Answering your questions:
The standalone mode uses the same configuration variable as Mesos and Yarn modes to set the number of executors. The variable spark.cores.max defines the maximun number of cores used in the spark Context. The default value is infinity so Spark will use all the cores in the cluster. The spark.task.cpus variable defines how many CPUs Spark will allocate for a single task, the default value is 1. With these two variables you can define the maximun number of parallel tasks in your cluster.
When you create an RDD subClass you can define in which machines to run your task. This is defined in the getPreferredLocations method. But as the method signatures suggest this is only a preference so if Spark detects that one machine is not busy, it will launch the task in this idle machine. However I don't know the mechanism used by Spark to know what machines are idle. To achieve locality, we (Stratio) decided to make each Partions smaller so the task takes less time and achieve locality.

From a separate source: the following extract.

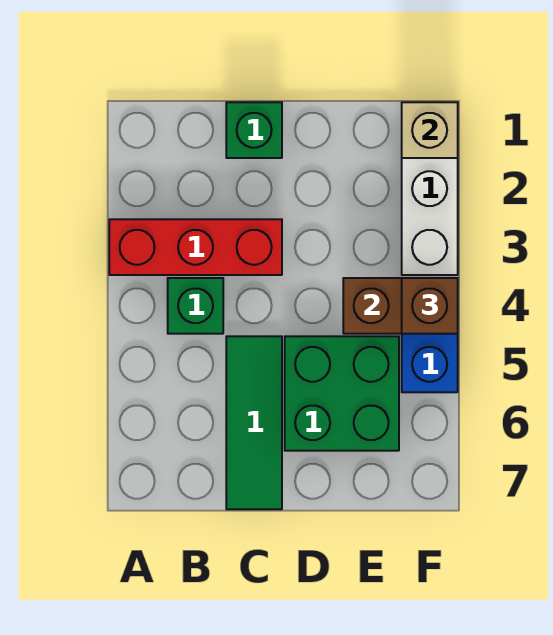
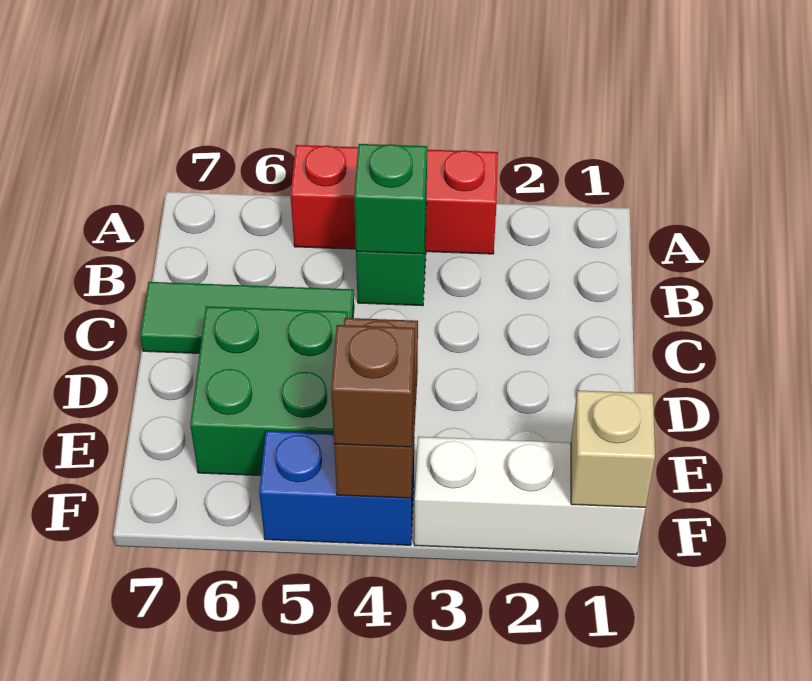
red brick A3:C3 level 1 -> red brick A3:A5 level 1
green brick C1 level 1 -> green brick B4 level 2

The number of tasks of each Spark's operation is defined according to the length of the RDD's partitions. This vector is the result of the getPartitions method that you have to override if you want to develop a new RDD subClass. This method returns how a RDD is split, where the information is and the partitions. When you join two or more RDDs using, for example, union or join operations, the number of tasks of the resulting RDD is the maximum number of tasks of the RDDs involved in the operation. For example: if you join RDD1 that has 100 tasks and RDD2 that has 1000 tasks, the next operation of the resulting RDD will have 1000 tasks. Note that a high number of partitions is not necessarily synonym of more data.
I hope this will help.
I agree with #jlopezmat about how Spark chooses its configuration. With respect to your test code, your are seeing two task due to the way textFile is implemented. From SparkContext.scala:
/**
* Read a text file from HDFS, a local file system (available on all nodes), or any
* Hadoop-supported file system URI, and return it as an RDD of Strings.
*/
def textFile(path: String, minPartitions: Int = defaultMinPartitions): RDD[String] = {
hadoopFile(path, classOf[TextInputFormat], classOf[LongWritable], classOf[Text],
minPartitions).map(pair => pair._2.toString)
}
and if we check what is the value of defaultMinPartitions:
/** Default min number of partitions for Hadoop RDDs when not given by user */
def defaultMinPartitions: Int = math.min(defaultParallelism, 2)
Spark chooses the number of tasks based on the number of partitions in the original data set. If you are using HDFS as your data source, then the number of partitions with be equal to the number of HDFS blocks, by default. You can change the number of partitions in a number of different ways. The top two: as an extra argument to the SparkContext.textFile method; by calling the RDD.repartion method.
Answering some points that were not addressed in previous answers:
in Standalone mode, you need to play with --executor-cores and --max-executor-cores to set the number of executors that will be launched (granted that you have enough memory to fit that number if you specify --executor-memory)
Spark does not allocate task in a round-robin manner, it uses a mechanism called "Delay Scheduling", which is a pull-based technique allowing each executor to offer it's availability to the master, which will decide whether or not to send a task on it.